Mila Flores is a teen witch and a fat, no-fucks-given, brown girl. After her best friend, Riley Greenway is found floating in a nearby creek, everyone assumes that she committed suicide. Mila knows better. Lacking a better option to bring Riley’s killer to justice, she uses magic to resurrect her. Unfortunately, she also brings back June Phelan-Park and Dayton Nesseth, two mean girls who recently also died suspiciously. Unfortunately, none of the girls remember much about their deaths. Forced together by the secret of these uncanny resurrections, an unlikely alliance is formed between Riley, Mila, and the girls they’d previously had a fairly antagonistic relationship.

Mila has a crush on Riley’s brother Xander who is popular and seemingly beyond her reach. She can’t leave her zombie charges alone for too long, lest they transform from normal looking teen girls into rapidly decaying bodies, brought on by straying too far from the perimeter of Mila’s magic. And, oh yeah, there’s a murderer loose at her school.

There is a lot to like about Undead Girl Gang. The book contains themes concerning friendship and animosity, the obligatory teenage crush, and of course mystery and magic. But where the book really succeeds is the writing. Mila’s voice is clear, irreverent, and relatable.
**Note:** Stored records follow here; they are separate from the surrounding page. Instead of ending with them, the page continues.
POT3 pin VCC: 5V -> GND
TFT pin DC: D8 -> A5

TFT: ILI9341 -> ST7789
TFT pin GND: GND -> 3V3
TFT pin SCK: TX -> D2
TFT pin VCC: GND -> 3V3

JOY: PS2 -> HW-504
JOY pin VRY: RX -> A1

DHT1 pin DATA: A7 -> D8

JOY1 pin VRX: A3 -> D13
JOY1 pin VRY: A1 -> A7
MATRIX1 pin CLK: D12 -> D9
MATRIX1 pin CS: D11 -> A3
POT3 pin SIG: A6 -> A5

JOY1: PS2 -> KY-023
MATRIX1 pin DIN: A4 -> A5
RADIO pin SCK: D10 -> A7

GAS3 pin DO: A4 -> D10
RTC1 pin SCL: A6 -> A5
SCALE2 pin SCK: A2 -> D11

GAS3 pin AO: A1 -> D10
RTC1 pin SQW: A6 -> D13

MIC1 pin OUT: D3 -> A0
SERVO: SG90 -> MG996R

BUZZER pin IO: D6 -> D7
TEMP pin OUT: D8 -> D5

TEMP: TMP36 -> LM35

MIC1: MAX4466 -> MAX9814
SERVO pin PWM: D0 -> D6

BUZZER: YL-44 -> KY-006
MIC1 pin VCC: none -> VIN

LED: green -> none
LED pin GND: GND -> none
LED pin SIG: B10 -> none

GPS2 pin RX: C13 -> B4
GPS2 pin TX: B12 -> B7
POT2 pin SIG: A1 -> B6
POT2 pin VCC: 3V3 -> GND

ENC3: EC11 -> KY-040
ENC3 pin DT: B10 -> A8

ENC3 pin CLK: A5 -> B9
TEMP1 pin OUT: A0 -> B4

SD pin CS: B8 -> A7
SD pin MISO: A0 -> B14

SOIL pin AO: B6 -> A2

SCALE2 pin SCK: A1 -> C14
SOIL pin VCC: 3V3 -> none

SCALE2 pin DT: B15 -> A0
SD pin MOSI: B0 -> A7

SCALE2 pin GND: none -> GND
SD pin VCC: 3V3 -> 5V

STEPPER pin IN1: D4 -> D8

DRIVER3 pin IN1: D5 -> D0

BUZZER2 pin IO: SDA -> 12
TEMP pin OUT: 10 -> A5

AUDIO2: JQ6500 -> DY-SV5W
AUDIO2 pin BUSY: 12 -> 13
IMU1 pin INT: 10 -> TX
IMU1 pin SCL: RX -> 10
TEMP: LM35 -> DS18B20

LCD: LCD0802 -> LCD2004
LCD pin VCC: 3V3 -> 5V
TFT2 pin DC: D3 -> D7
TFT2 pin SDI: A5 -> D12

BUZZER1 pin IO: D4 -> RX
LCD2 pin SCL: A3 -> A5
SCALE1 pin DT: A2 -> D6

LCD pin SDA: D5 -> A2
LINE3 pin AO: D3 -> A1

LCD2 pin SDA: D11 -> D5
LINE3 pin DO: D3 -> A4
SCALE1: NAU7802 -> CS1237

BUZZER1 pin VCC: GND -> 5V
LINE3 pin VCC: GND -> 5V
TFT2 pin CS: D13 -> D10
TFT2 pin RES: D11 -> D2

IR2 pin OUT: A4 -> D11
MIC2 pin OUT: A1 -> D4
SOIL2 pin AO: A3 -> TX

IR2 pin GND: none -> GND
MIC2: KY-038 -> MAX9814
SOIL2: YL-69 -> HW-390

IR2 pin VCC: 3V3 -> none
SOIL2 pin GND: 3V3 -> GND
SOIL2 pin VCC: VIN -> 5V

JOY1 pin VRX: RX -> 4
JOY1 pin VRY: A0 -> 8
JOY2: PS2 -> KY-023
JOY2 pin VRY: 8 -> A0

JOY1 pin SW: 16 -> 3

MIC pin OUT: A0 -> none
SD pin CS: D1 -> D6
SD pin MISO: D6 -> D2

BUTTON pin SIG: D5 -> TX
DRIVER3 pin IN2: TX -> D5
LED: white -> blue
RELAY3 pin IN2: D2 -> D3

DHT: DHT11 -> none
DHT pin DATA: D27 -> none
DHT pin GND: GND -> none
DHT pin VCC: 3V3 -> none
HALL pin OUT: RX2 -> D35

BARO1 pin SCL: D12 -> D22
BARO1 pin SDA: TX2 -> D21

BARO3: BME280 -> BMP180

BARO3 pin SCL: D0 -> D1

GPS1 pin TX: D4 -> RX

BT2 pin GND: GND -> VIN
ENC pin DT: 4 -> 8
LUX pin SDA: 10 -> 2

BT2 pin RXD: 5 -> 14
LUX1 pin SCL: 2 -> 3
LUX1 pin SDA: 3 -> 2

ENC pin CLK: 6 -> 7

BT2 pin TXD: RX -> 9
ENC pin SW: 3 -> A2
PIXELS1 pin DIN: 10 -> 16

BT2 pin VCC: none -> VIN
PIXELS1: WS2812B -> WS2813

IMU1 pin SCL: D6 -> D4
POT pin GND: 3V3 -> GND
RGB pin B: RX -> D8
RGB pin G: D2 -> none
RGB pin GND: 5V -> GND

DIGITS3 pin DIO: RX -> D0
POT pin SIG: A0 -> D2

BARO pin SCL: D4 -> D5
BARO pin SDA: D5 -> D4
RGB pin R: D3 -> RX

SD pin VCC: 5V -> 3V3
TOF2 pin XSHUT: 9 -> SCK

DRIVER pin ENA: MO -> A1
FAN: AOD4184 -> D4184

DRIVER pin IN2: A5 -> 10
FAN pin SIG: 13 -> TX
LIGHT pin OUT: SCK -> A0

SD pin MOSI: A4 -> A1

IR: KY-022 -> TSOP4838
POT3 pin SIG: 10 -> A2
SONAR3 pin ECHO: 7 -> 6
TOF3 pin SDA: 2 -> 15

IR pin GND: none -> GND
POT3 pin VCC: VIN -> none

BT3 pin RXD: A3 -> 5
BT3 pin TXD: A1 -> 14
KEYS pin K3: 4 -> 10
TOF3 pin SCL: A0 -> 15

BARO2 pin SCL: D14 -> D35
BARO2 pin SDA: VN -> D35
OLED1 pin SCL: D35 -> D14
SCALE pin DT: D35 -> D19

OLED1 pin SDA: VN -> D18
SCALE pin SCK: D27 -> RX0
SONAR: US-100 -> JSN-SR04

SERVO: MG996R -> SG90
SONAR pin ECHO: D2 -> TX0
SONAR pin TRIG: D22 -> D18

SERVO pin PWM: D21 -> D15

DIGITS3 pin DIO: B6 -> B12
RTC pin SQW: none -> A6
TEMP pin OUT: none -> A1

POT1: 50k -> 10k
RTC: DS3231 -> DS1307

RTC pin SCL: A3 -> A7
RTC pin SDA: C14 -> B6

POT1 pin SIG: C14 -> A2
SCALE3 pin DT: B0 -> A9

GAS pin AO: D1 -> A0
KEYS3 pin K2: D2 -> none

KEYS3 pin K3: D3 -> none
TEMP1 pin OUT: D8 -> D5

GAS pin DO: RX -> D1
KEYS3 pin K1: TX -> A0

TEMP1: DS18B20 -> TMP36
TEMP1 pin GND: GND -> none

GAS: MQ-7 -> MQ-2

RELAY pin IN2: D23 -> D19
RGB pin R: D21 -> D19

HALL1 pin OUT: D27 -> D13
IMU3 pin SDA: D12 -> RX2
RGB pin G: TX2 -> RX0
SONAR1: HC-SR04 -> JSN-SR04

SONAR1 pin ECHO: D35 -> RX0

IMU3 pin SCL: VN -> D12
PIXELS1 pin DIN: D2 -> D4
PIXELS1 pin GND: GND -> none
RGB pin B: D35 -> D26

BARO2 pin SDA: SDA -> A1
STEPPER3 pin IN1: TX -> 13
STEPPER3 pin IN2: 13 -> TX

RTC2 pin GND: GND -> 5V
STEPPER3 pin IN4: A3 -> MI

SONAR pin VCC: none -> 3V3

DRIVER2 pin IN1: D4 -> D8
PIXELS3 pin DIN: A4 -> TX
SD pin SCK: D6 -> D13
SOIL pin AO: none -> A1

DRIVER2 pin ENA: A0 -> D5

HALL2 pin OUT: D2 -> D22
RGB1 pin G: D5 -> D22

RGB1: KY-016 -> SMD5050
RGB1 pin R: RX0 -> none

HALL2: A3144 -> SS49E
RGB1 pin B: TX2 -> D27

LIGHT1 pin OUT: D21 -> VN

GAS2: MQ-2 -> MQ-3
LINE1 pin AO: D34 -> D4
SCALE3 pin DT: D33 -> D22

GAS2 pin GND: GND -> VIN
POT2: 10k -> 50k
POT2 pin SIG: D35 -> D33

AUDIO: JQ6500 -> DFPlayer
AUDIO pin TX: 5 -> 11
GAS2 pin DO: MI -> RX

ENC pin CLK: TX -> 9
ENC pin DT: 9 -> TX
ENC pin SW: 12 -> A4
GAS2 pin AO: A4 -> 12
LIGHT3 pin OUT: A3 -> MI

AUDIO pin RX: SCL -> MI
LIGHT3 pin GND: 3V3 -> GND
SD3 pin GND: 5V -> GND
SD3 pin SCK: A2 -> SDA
The book grapples with grief, and loss, in ways that are realistic and painful. The body positivity, the Mexican representation, and the unholy wit of it all, are all well-rendered. Also, the zombies….the world building for this particular set of undead girls is so seamless and well done that it becomes a study in craft.

The murder mystery was a little disjointed. There’s a fair amount of failed misdirection and enough foreshadowing that makes it easy to guess who the killer is. That said, there’s so much else happening in the book that unraveling the who and why becomes only a minor plot point.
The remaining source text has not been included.